Even so, there are also various forms of direct subsidy to owner-occupation which are often left out of account. In the past, millions have had renovation grants, now much reduced in scale but still available in some circumstances.  Owners in difficulty get support with mortgage payments. All governments have provided subsidy to shared ownership, as a first step on the ownership ladder, and about 170,000 homes have been built on this basis. The biggest subsidy of all – for the individual households who’ve benefited – has been the right to buy, benefiting two million house buyers with a typical current discount of £26,000. The UK Housing Review gives the total value of these subsidies as £1.6bn for the year 2009/10 and in the recent past they have been even higher.

Private landlords don’t enjoy the same tax advantages as owner-occupiers.  However, the recent growth in numbers of landlords who own only one or two houses is undoubtedly fuelled by homeowners who can afford a deposit to buy another house to rent out. Landlords also find it much easier to get interest-only mortgages. Taken together, Steve Wilcox argues that the effects of the tax and regulatory regimes strongly benefit existing owner-occupiers. Landlords follow behind, with first-time buyers (especially those who can’t afford a deposit) at the end of the queue.

Let’s turn to subsidy for renting. All tenants, of course, are eligible for Housing Benefit. The average benefit payment for private tenants, at £114 per week in England, compares with £82 for housing association tenants and £73 for council tenants. Obviously, this is largely a function of higher rents. But those who claim that social housing is ‘subsidised’ because it charges lower than market rents often fail to point out the extra costs that would fall on the welfare budget if rents were raised to private market levels.

This ‘economic subsidy’ due to lower social rents is worth some £7bn annually. But this will fall gradually as the government’s new ‘affordable’ rents start to take effect – pushing up Housing Benefit costs. It could be argued that the economic subsidy for social housing is as artificial as the implicit tax reliefs for homeowners, given that no government is likely to raise social rents to full market levels. But, oddly enough, those who focus on social housing being ‘subsidised’ don’t tend to draw attention to the hidden subsidy for owner-occupiers.

Surely social housing gets direct subsidy? Well, of course, new homes normally get government grant, although the average grant level is falling fast. Council housing has low rents in part because of historic subsidy for the loans to build it, but in fact much of this has now been paid off: the average council debt is only about £17,000 per house and few new homes are being built.  Indeed, council housing has been making a ‘profit’ since 2008, which has been paid to the Treasury. When council housing becomes fully self-financing on April 1, all subsidy to existing homes (except of course Housing Benefit) will cease. Councils will actually take on extra debt at that point, to reflect the future surpluses they would have paid to the Treasury.
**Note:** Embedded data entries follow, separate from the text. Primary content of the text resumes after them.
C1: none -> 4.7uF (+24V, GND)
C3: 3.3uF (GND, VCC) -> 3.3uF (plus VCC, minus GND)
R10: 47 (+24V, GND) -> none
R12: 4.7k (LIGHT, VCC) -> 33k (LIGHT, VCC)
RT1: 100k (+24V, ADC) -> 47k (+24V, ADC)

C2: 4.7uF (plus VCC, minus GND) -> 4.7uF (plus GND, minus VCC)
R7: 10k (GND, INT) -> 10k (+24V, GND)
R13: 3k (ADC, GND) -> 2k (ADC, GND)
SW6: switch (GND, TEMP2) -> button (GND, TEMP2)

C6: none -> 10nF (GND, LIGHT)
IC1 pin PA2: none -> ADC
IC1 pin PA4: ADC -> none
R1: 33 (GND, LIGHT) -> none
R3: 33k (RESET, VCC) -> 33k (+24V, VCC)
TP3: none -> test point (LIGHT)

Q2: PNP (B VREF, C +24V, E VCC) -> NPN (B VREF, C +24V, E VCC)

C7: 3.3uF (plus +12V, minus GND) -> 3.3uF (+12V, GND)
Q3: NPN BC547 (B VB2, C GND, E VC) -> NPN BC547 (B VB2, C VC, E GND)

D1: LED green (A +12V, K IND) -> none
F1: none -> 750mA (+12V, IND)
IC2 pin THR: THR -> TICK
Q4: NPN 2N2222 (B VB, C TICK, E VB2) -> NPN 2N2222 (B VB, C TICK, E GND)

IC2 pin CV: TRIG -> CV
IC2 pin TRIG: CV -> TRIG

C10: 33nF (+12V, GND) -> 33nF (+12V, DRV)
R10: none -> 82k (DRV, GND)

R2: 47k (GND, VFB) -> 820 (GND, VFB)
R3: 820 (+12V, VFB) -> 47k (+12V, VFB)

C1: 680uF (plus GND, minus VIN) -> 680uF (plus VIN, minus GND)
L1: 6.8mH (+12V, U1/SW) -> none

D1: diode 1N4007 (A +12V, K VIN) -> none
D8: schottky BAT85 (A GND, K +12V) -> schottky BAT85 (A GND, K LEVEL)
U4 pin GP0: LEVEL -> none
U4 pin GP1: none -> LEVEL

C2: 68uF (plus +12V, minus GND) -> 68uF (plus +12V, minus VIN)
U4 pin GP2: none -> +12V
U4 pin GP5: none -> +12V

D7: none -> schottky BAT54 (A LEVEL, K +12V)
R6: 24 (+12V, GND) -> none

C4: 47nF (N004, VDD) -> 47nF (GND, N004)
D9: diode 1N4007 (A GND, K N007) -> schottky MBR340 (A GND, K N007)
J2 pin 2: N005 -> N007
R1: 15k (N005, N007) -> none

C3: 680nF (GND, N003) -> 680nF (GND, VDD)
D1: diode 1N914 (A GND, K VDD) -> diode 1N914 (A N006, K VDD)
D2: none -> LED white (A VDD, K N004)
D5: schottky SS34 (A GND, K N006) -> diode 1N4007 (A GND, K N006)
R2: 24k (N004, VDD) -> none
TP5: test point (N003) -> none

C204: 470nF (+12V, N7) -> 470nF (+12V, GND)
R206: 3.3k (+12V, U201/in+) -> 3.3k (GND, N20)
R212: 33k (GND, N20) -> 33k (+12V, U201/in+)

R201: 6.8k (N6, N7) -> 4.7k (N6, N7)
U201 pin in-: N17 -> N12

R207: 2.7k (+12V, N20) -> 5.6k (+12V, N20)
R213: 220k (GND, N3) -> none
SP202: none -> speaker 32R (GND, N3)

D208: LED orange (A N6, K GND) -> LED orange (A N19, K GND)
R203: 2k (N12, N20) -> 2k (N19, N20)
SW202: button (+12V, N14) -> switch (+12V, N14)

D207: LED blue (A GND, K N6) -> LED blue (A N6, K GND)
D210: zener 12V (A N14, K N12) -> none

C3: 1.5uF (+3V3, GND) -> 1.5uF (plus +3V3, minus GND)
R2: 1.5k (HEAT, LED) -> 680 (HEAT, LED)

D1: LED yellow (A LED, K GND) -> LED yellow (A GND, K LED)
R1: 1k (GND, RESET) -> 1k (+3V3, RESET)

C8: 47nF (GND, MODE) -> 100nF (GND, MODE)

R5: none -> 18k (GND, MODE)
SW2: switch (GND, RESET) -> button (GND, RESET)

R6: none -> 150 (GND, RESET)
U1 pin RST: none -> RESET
This cost will be met from rents.

Grant Shapps deserves credit for pushing ahead with council housing finance reform and ending the notoriously complex subsidy system, so that from April  council tenants will have a much clearer idea of how their landlord is spending their rents. We could all acknowledge his success by no longer referring to council housing as ‘subsidised’. Furthermore, to ensure that subsidies to different housing sectors are fair and justified, it would be timely for the government to do its own review. While there may be disagreement about what counts as subsidy and what doesn’t, surely no one can dispute that the present range of incentives is simply the haphazard result of different initiatives by different governments? In an environment where we badly need to look at how government stimulates more housing supply, a more rational approach to housing subsidies is now needed.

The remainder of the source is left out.